For patients with primary refractory LBCL, or those who progress within 12 months of first-line therapy, the standard of care (SOC) is a multi-agent, platinum-based salvage chemotherapy regimen followed by consolidation with high-dose chemotherapy (HDCT) and autologous stem cell transplantation (ASCT).1 This is problematic in that a significant proportion of patients aren’t eligible or able to tolerate HDCT or ASCT. Encouragingly, in the TRANSFORM study (NCT03575351), liso-cel demonstrated significantly improved efficacy compared to SOC as second-line therapy in patients with R/R LBCL.1 Furthermore, the results of the phase II PILOT study demonstrated the efficacy of liso-cel as a second-line treatment for patients with R/R LBCL who are not intended for HSCT, which was also reported by the Lymphoma Hub.

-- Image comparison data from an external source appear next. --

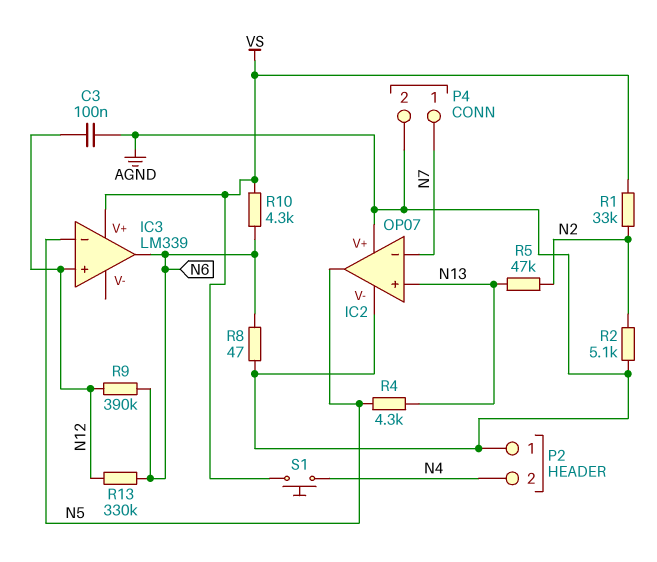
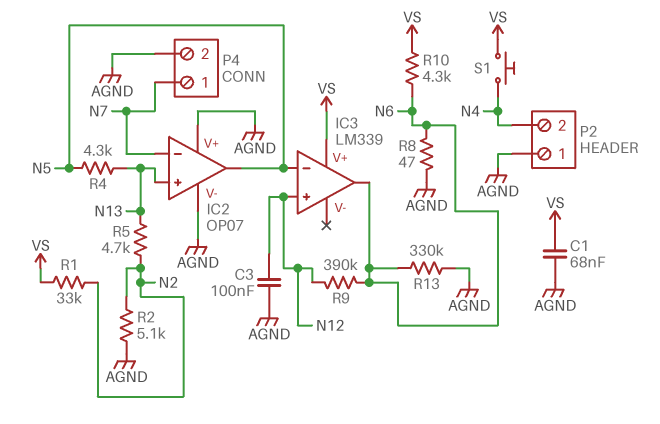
C1: none -> 68nF (AGND, VS)
R5: 47k (N2, N13) -> 4.7k (N2, N13)
R13: 330k (N6, N12) -> 330k (AGND, N6)

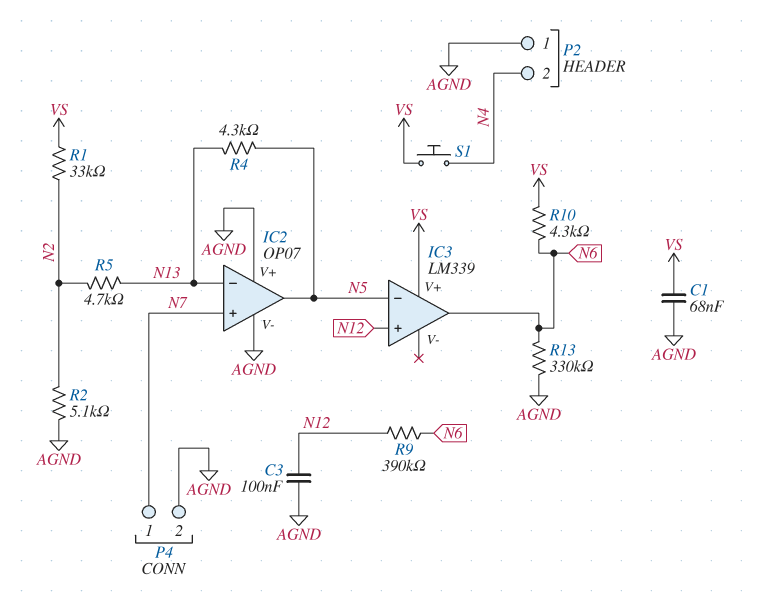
IC2 pin in+: N13 -> N7
IC2 pin in-: N7 -> N13
R8: 47 (AGND, N6) -> none

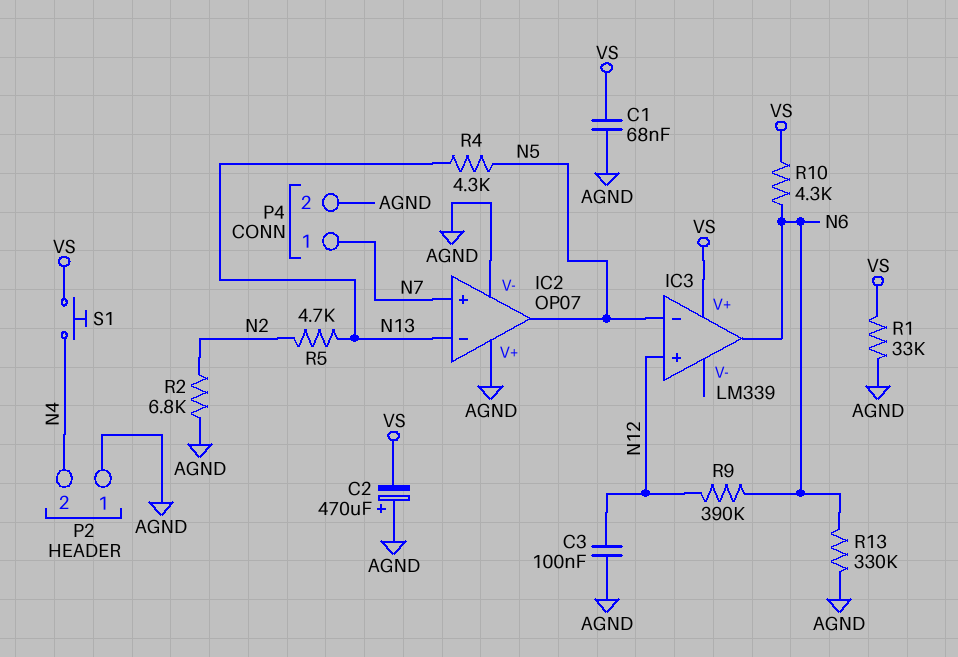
C2: none -> 470uF (plus AGND, minus VS)
R1: 33k (N2, VS) -> 33k (AGND, VS)
R2: 5.1k (AGND, N2) -> 6.8k (AGND, N2)

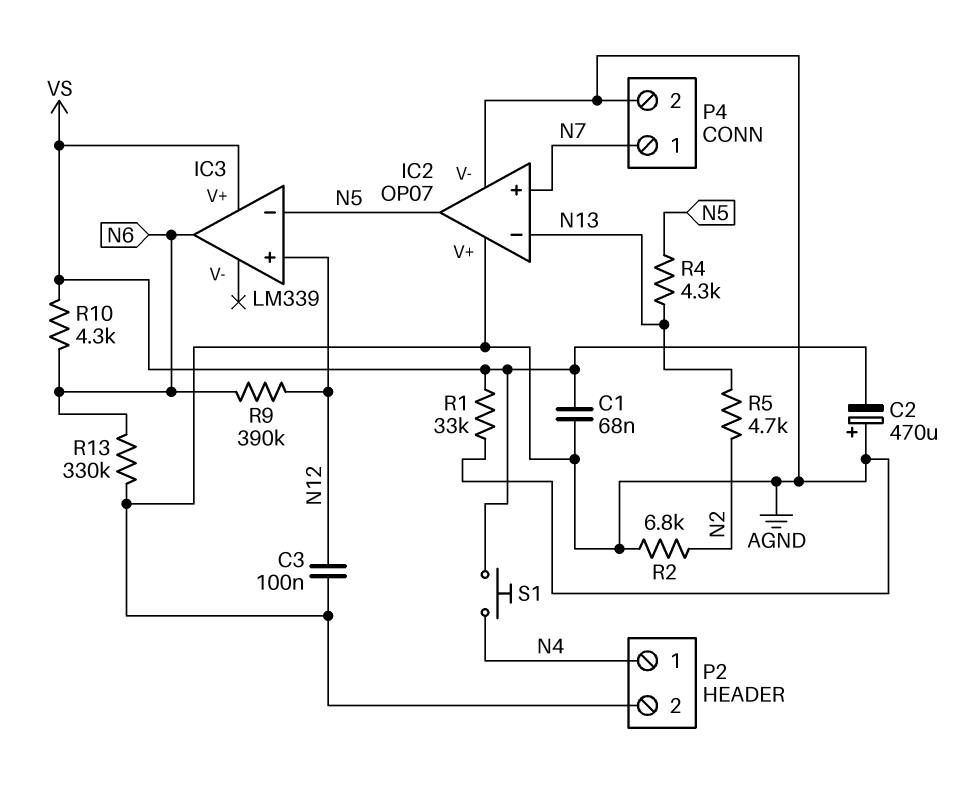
P2 pin 1: AGND -> N4
P2 pin 2: N4 -> AGND

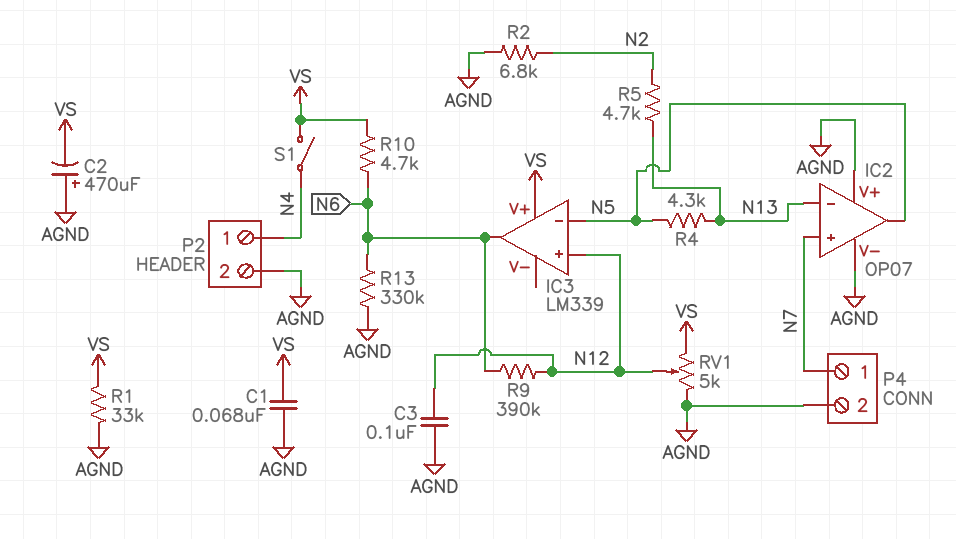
R10: 4.3k (N6, VS) -> 4.7k (N6, VS)
RV1: none -> 5k (AGND, VS, wiper N12)
S1: button (N4, VS) -> switch (N4, VS)

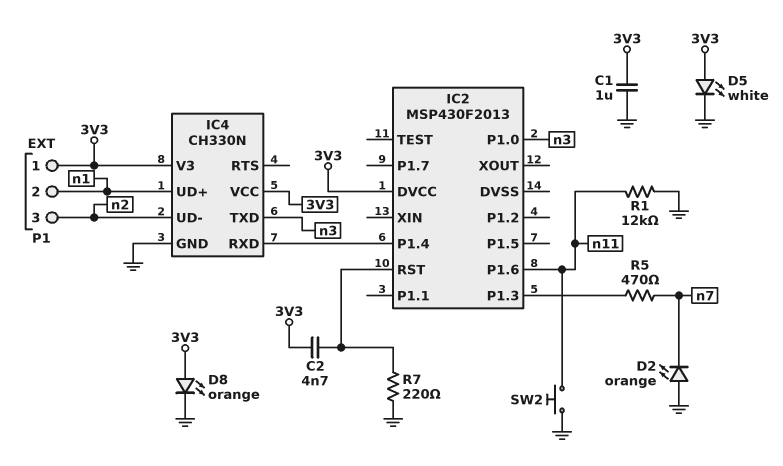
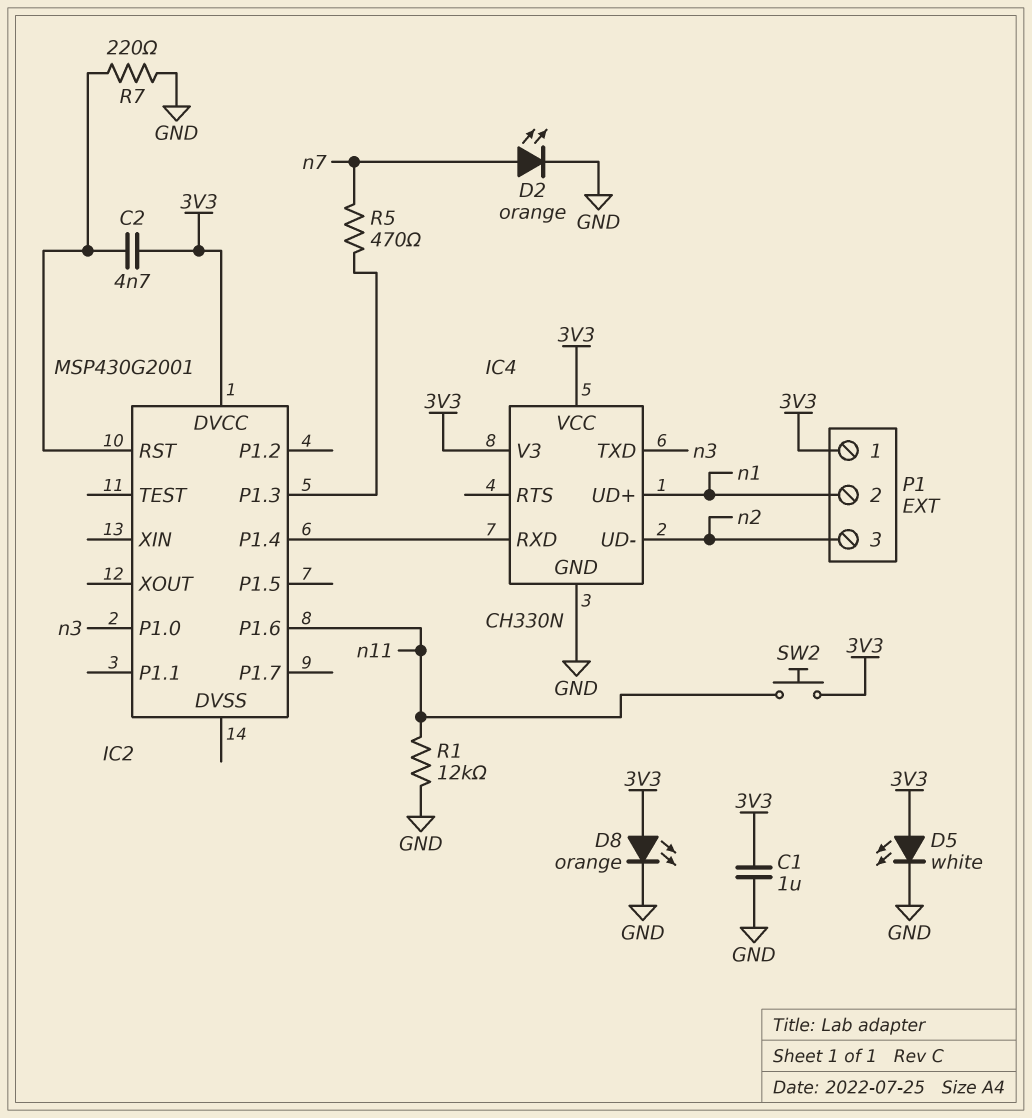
D2: LED orange (A GND, K n7) -> LED orange (A n7, K GND)
IC2: MSP430F2013 -> MSP430G2001
SW2: button (GND, n11) -> button (3V3, n11)

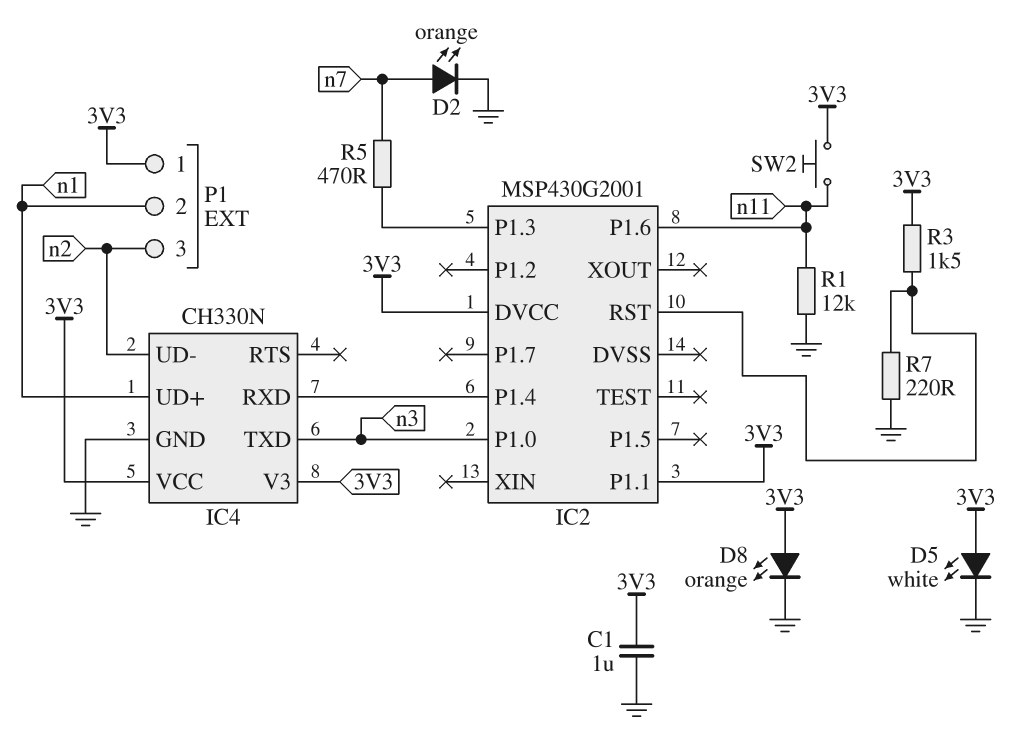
C2: 4.7nF (3V3, IC2/RST) -> none
IC2 pin P1.1: none -> 3V3
R3: none -> 1.5k (3V3, IC2/RST)

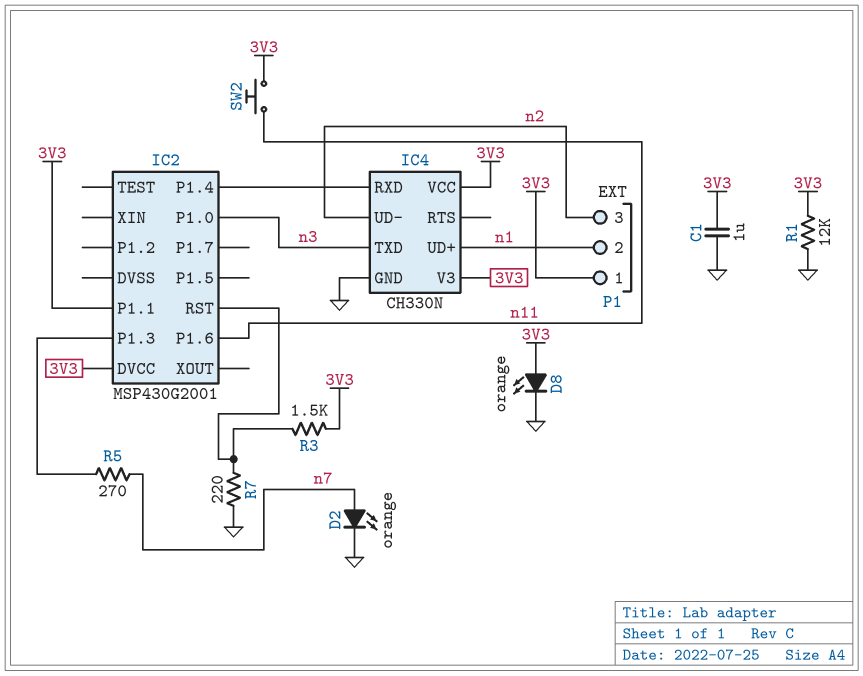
D5: LED white (A 3V3, K GND) -> none
R1: 12k (GND, n11) -> 12k (3V3, GND)
R5: 470 (IC2/P1.3, n7) -> 270 (IC2/P1.3, n7)

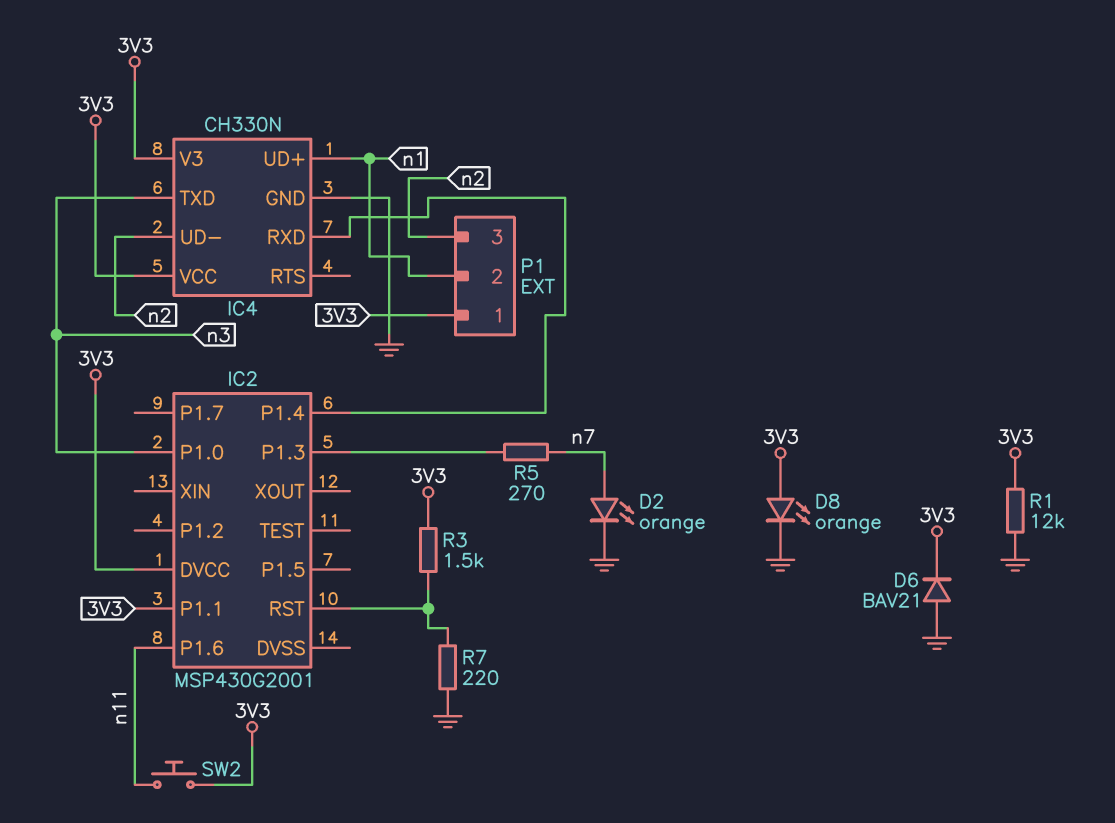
C1: 1uF (3V3, GND) -> none
D6: none -> diode BAV21 (A GND, K 3V3)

During the TRANSFORM study, data were collected on health-related quality of life (HRQoL) to compare liso-cel versus SOC from the patient’s perspective. Here, we summarize a study published in Blood Advances by Abramson et al.1 that presented an analysis of these data.
The phase III TRANSFORM study compared liso‑cel with SOC in patients with LBCL who had primary refractory disease or who had relapsed within 12 months of first-line therapy. Eligible patients were aged 18–75 years, had an Eastern Cooperative Oncology Group performance status ≤1, adequate organ function, and were eligible for HDCT and ASCT.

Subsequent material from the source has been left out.